Clearly angered by the authorities’ refusal to abide by previous orders temporarily blocking the law, Moses also ordered the state to pay attorneys’ fees. The American Civil Liberties Union of Montana represented the plaintiffs in the constitutional challenge.


It went differently in Kansas, where the state is going to reverse changes transgender people have made to match their gender identity on state documents. The Republican majority had enough votes to override a veto by Democratic Governor Laura Kelly in April. The law defines “sex” as “either male or female at birth.” Period.

The law reverses a 2019 federal court ruling that required Kansas to allow trans people to change the gender marker on their birth certificates. Attorney General Kris Kobach told reporters this week that the law would take effect on July 1st, and birth certificates and drivers’ licenses will revert to the gender trans people were assigned at birth. It will also require public schools to track students based on their birth gender, even if teachers and other staff recognize the identities of trans, gender fluid, non-conforming and non-binary students.

The legislation forces trans people to use sex-segregated public facilities, like bathrooms and locker rooms, based only on their birth gender. However the law does not include a specific penalty for violations of that part of the law.

Queer legal advocates plan to challenge the rights-reversing legislation.

Arizona Governor Katie Hobbs issued two executive orders this week to advance LGBTQ equality. The Democrat made Arizona the 27th U.S. state to ban medically debunked “conversion therapy” for minors, which falsely claims to make queer people straight through counseling and prayer. Her second order requires the state employee health care plan to cover medically necessary gender-affirming surgery.

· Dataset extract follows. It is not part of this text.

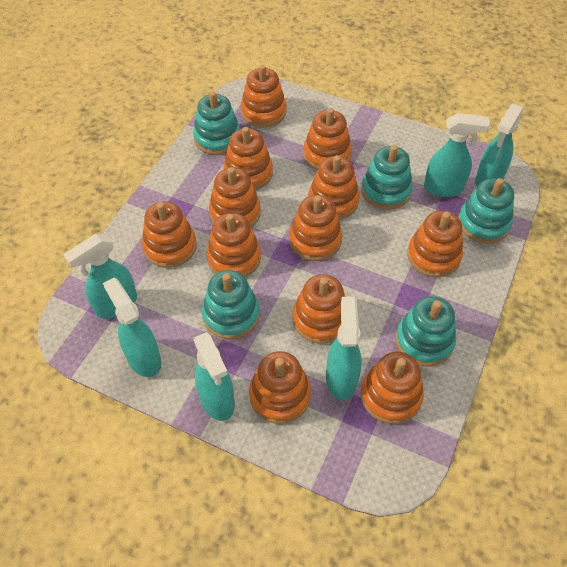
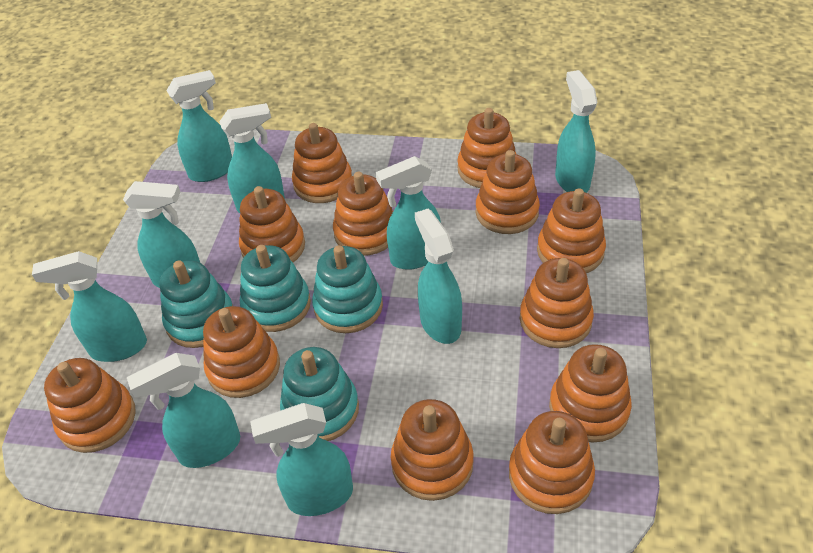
turquoise spray bottle: 6 -> 9
turquoise stacking toy: 5 -> 4

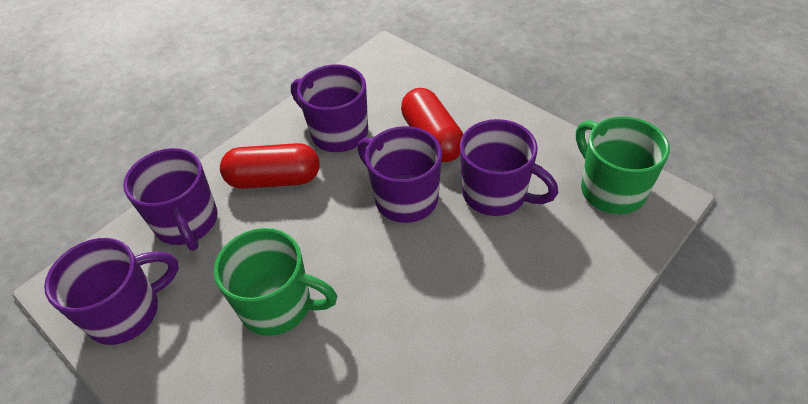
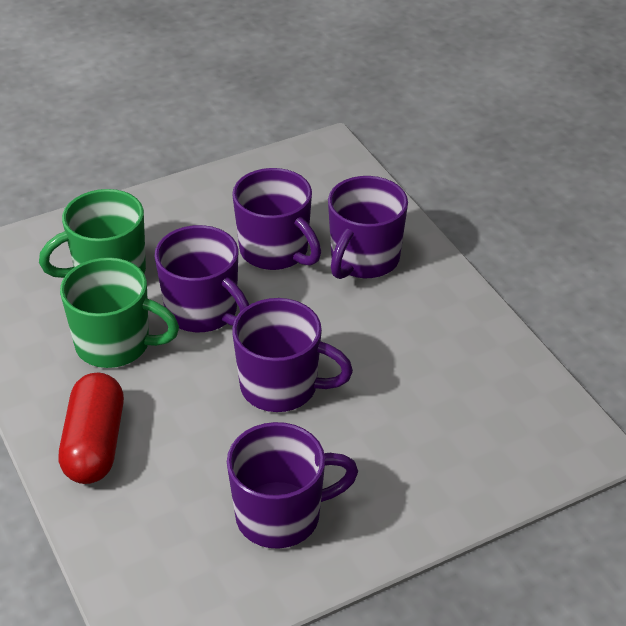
red capsule: 2 -> 1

Hobbs has promised to “do everything in my power to fight for full equality,” and said she will “continue working until Arizona is a place where every individual can participate equally in our economy and our workforce without fear of discrimination or exclusion.”

Jeanne Woodbury is the Interim Executive Director for the statewide queer advocacy group Equality Arizona. She said in a statement, “Protecting Arizonans from fraudulent and harmful treatment is exactly what we elect our statewide leaders to accomplish.”


Finally, Florida’s Republican Governor and wannabe presidential nominee Ron DeSantis lost another queer rights case in federal court. A U.S. district judge struck down yet another of the many anti-LGBTQ laws DeSantis has pushed through the Republican-heavy legislature.

The Orlando owners of the Hamburger Mary’s restaurant chain challenged a law that effectively targeted family-friendly drag shows. It threatened to revoke the business licenses of any venue that allowed minors to attend live shows with what it considered to be “adult content.” The law applied to live performances that included nudity, sexual conduct, sexual excitement, lewd conduct, or lewd exposure of prosthetic or imitation genitals or breasts. Of course, family-friendly drag shows are nothing like that. The plaintiffs argued that the law “has nothing to do with children, and everything to do with the continued oppression of the LGBTQ+ community.”

U.S. District Judge Gregory Presnell noted that Florida already has laws preventing minors from attending strip shows and other live events with nudity and overt sexuality. He refuted the idea that the law protects “parents’ rights.” He said that the claim “rings hollow … when accompanied by the knowledge that Florida state law presently and independently ... permits any minor to attend an R-rated film at a movie theater if accompanied by a parent or guardian.”

The smack down came just days after a decision against the state’s ban on Medicaid for gender-affirming health care – government coverage for low-income families and individuals. DeSantis’ press secretary said the state will appeal the drag ban ruling.